The conversational layer your wiki ignores
Walk through a normal week at a small company. The actual flow of work generates an enormous amount of information that the wiki will never see. The pricing exception you granted to one client in Slack. The handoff conversation between sales and delivery in Teams. The email exchange where a supplier finally clarified the SLA. The discovery call where a prospect explained what they really cared about.
This is your company's working memory. Treating it as ephemeral chatter — to be summarized later into a "real" document — is the central mistake of the wiki era. Most of it never gets summarized. The fraction that does loses fidelity in translation. The original is always richer than the writeup.
A context engine, in contrast to a wiki, takes the position that the conversation is the documentation. The thread is the source. What you build on top is a way to read across all of it, with the original record always one click away.
"But a good wiki would be better than nothing"
Yes, and a good wiki is exactly the problem. A bad wiki, everyone ignores, which is honest. A good wiki, everyone treats as authoritative, which is dangerous, because no wiki is ever current enough to be authoritative for operational questions.
The companies that suffer most from documentation drift are not the ones with no wiki. They are the ones with a wiki that was carefully maintained for eighteen months and then quietly stopped being maintained. The pages still look good. New employees still get pointed at them. The information inside them is now six to twelve months stale, and nobody notices until something breaks.
What a context engine does differently
A context engine sits over your communications, not your documents. Email, chat, meeting transcripts, calendar entries, the things that get produced as a byproduct of working. It reads continuously. It indexes against projects and clients and topics. It is queryable in plain language.

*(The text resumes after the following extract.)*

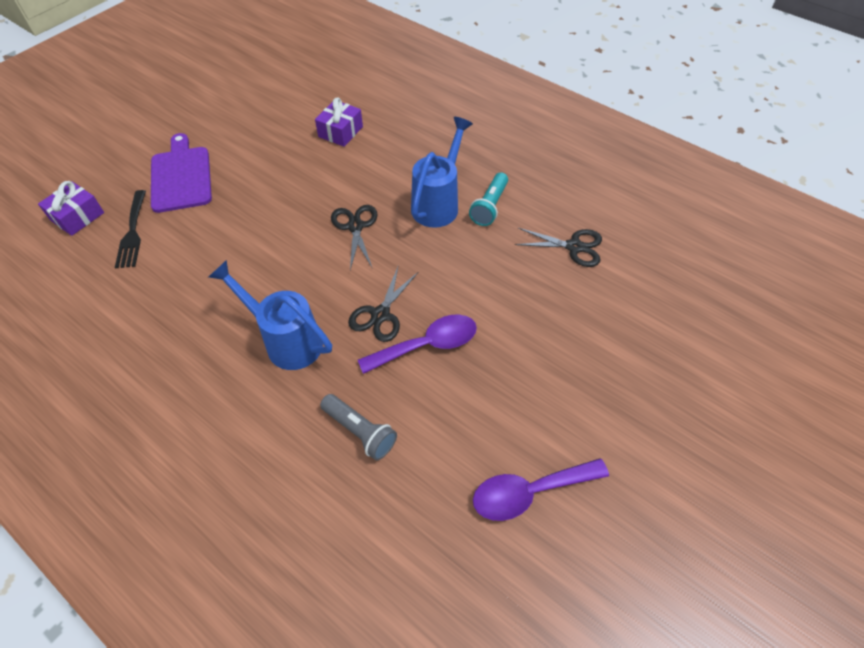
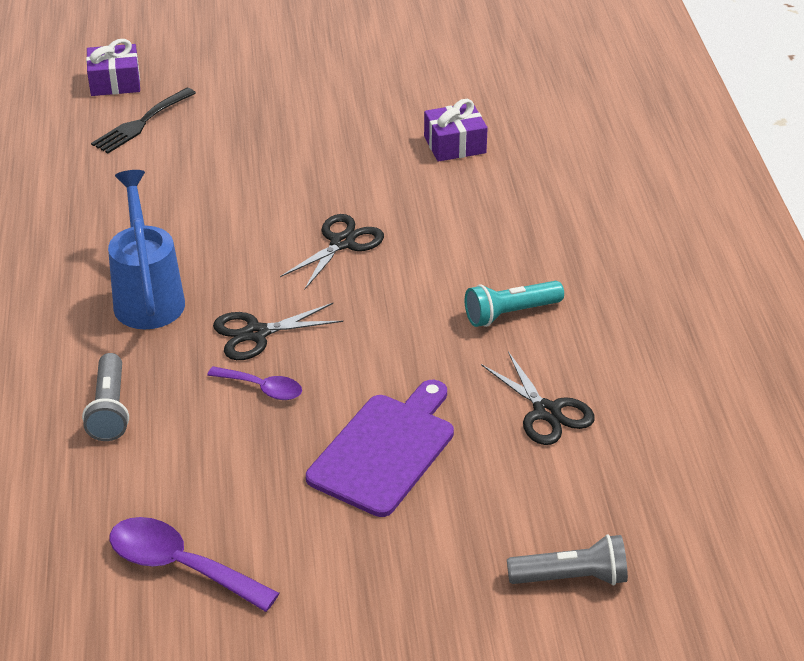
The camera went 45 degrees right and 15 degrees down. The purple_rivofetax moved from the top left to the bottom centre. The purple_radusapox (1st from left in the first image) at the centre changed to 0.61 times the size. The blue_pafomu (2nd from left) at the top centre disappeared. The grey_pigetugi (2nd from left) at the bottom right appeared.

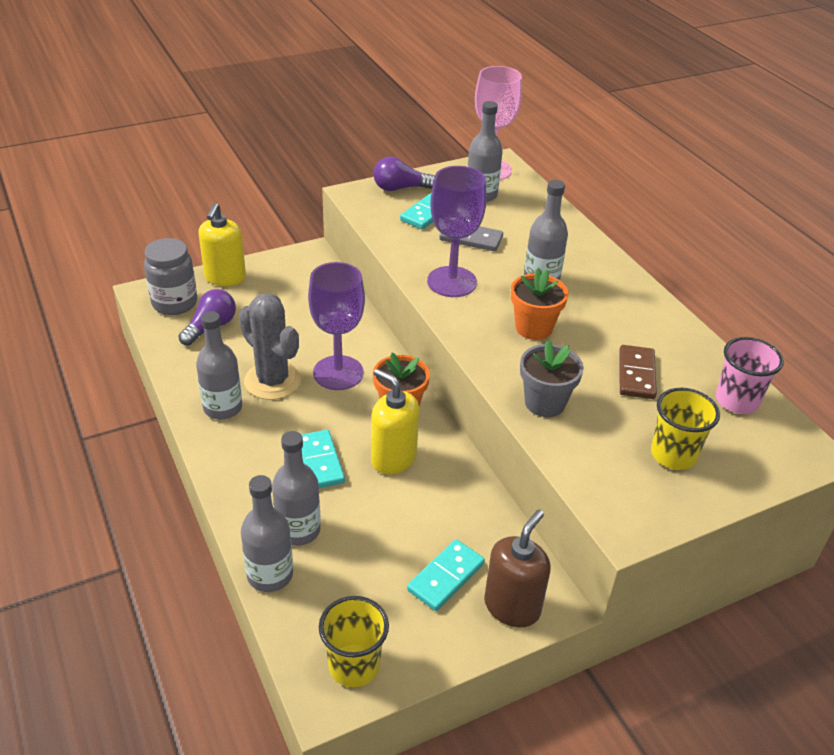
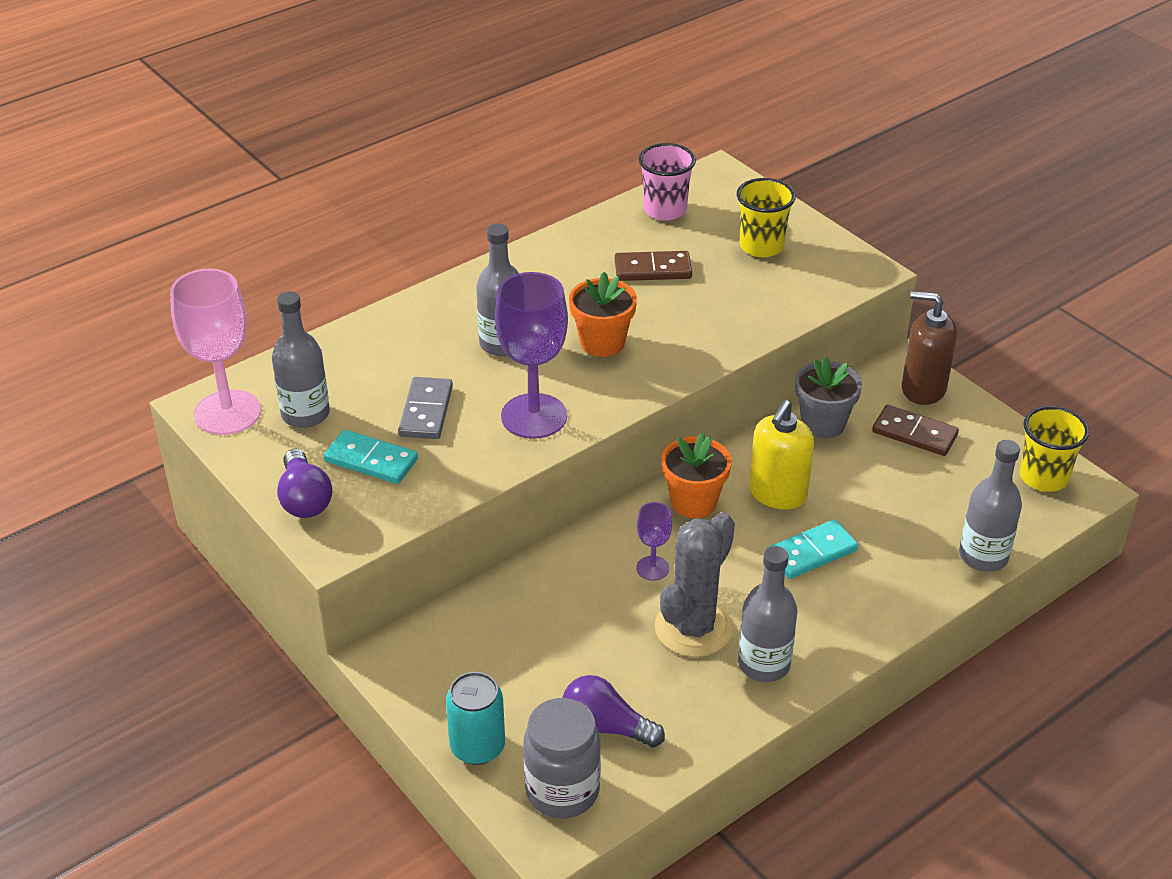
The camera went 100 degrees left and 0 degrees up. The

The shape of the question changes. Instead of "is there a Notion page about this?" the question becomes "what have we said about this?" and the answer is built from the original threads. The freshness problem disappears, because there is no second artifact to keep up to date. The contradiction problem softens, because you can see all the different things people said and weigh them, instead of getting a single confidently-wrong page.
This is not a replacement for the wiki. The expense policy still belongs in Notion. What changes is that the operational knowledge — the working knowledge, the messy knowledge, the knowledge that actually drives decisions day to day — stops being a documentation project and starts being a queryable layer over the work itself.
What does this mean in practice
Two concrete shifts happen at companies that adopt this model.
The first is that "documentation initiatives" stop being a recurring activity. There is no quarterly push to clean up the wiki, because the wiki is now used only for the small class of content it is good at. Everyone agrees, implicitly, that operational questions get answered against the comms history, not against pages.
The second is that the people most knowledgeable about something stop being the bottleneck for transferring that knowledge. The customer success lead does not need to write a wiki page about "how to handle a renewal call". The history of every renewal call she has had is already readable. Anyone who needs the patterns can extract them directly.
The wiki was a generation ahead. The next one is here.
When wikis arrived, they replaced the alternative of "ask the person who knows", which was unscalable. They were a clear improvement. But they were a partial one, and the partial-ness has been visible at every SME for a decade. Pages go stale. People stop trusting them. The wiki becomes the place where good intentions go to die.
What comes next is not another, better wiki. It is a different model entirely: stop writing a second copy of your work, start making the first copy readable. The wiki had its run. The conversation is now what counts.